The result is described informally as Source 2 that has been "Facepunch-ified." It retains the performance and feel of the original while removing the jank and game-specific legacy code that would otherwise make it unusable for third-party development.
This arrangement reflects a strategic reality about Valve as a company. Valve builds tools to make Valve games, not to support external developers. By licensing Source 2 to Facepunch, Valve receives all the benefits of wide adoption without taking on the responsibility of maintaining a public SDK. Facepunch acts as the intermediary, translating a powerful internal toolset into something the broader development community can actually use. This is widely regarded as the only publicly accessible version of Source 2 that will exist for the foreseeable future.
The timing of this licensing deal places s&box in direct conversation with the two dominant forces in independent game development: Unreal Engine 5 and Unity. Both have come under scrutiny in recent years, particularly following Unity's controversial runtime fee announcement in 2023, which triggered widespread backlash across the developer community. s&box's royalty-free model enters that conversation as a direct alternative.
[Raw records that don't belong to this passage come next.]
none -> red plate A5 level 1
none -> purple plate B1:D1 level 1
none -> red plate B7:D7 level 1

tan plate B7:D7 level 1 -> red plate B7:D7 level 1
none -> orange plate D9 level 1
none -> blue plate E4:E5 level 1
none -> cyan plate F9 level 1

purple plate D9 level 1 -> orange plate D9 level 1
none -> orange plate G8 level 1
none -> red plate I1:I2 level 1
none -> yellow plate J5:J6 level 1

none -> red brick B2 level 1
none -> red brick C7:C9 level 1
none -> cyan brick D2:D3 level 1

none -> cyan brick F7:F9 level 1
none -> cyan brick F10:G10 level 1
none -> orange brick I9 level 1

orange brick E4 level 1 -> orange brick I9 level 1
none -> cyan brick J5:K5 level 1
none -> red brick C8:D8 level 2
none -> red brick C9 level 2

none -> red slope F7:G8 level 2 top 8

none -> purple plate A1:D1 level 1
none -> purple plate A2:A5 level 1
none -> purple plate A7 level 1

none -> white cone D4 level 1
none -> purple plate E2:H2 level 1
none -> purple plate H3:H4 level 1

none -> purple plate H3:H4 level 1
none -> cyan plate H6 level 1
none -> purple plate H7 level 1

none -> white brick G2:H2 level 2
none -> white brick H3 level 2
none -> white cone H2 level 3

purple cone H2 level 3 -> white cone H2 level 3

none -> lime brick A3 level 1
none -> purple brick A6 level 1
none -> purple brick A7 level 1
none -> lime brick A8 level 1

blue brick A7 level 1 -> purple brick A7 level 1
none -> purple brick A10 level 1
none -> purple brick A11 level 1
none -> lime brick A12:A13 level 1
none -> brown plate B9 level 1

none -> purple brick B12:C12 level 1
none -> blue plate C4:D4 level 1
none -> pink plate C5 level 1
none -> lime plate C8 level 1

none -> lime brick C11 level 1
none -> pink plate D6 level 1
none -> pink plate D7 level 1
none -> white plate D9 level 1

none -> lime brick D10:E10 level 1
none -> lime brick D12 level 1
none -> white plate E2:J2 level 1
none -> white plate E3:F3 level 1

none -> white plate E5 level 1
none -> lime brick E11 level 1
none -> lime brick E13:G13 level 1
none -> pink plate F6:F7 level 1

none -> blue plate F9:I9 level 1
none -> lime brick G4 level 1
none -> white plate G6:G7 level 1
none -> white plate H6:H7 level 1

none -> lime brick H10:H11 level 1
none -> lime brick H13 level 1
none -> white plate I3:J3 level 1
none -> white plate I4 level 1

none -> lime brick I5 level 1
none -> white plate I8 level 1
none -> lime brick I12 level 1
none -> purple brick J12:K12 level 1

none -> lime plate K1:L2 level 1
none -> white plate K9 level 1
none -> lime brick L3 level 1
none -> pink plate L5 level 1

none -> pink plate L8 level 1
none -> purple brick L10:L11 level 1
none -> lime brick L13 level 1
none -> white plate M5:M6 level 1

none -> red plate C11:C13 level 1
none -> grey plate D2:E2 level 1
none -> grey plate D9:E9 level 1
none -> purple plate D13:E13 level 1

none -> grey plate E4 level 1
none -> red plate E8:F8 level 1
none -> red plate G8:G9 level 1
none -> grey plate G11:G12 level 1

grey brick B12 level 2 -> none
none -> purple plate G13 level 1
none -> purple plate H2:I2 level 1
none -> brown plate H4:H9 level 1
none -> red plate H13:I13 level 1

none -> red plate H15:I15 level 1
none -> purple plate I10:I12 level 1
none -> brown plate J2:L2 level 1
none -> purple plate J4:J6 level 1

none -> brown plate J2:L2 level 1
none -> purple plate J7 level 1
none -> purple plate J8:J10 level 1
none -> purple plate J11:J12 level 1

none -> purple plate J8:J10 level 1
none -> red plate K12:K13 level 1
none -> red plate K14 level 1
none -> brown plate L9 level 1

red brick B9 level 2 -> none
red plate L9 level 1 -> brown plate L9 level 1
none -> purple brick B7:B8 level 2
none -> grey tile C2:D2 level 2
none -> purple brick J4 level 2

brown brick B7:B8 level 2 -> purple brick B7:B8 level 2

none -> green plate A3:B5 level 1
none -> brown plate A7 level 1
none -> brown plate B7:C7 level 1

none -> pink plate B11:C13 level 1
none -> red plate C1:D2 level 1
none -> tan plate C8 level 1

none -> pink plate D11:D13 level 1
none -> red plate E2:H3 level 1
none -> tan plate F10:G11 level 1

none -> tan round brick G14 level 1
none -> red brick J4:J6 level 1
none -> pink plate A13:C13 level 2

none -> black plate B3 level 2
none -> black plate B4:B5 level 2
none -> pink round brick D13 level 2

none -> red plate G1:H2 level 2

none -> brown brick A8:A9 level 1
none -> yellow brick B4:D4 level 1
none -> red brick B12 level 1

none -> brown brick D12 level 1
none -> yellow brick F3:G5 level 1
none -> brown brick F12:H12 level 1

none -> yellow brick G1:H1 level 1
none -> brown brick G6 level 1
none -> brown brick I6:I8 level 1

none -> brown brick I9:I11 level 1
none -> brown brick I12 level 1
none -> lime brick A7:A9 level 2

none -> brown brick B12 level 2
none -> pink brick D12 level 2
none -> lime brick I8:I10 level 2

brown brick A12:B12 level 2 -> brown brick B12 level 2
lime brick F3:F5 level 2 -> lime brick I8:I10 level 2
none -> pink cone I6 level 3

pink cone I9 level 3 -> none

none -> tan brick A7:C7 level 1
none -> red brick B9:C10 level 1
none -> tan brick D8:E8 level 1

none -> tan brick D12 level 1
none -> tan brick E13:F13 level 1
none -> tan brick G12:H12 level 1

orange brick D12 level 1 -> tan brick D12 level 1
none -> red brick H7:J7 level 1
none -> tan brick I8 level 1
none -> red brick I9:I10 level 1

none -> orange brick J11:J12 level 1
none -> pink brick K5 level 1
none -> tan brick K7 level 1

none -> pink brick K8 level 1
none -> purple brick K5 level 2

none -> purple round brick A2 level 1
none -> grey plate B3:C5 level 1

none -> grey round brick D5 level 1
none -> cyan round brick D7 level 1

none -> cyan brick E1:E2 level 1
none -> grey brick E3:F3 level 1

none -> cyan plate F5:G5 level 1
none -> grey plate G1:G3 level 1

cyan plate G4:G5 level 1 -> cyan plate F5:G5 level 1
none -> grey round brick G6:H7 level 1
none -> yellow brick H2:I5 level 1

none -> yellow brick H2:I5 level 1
The original Source engine and Valve's modding ecosystem produced some of the most influential games ever released, including Counter-Strike, Team Fortress, and Portal, all of which started as community-made modifications. With s&box now offering a path to commercially distributed standalone games at no licensing cost, the conditions exist for a new wave of developer talent to emerge through the same kind of creative freedom that defined that era, but with modern tooling and direct access to Steam as a storefront.
The rollout will begin carefully. Facepunch has confirmed it will pilot the standalone export license with a small group of selected developers before opening it more broadly. My Summer Cottage is identified as the expected first title to release under this new framework. Its launch will serve as a practical demonstration that the pipeline from s&box to a standalone Steam release works as intended.
With s&box's full release targeting April 2026, the platform is entering a critical phase. The pieces are in place. The legal groundwork with Valve is done. The internal licensing framework is being finalized. And the first games are preparing to ship. What comes next will depend on how the development community responds once the doors are fully open.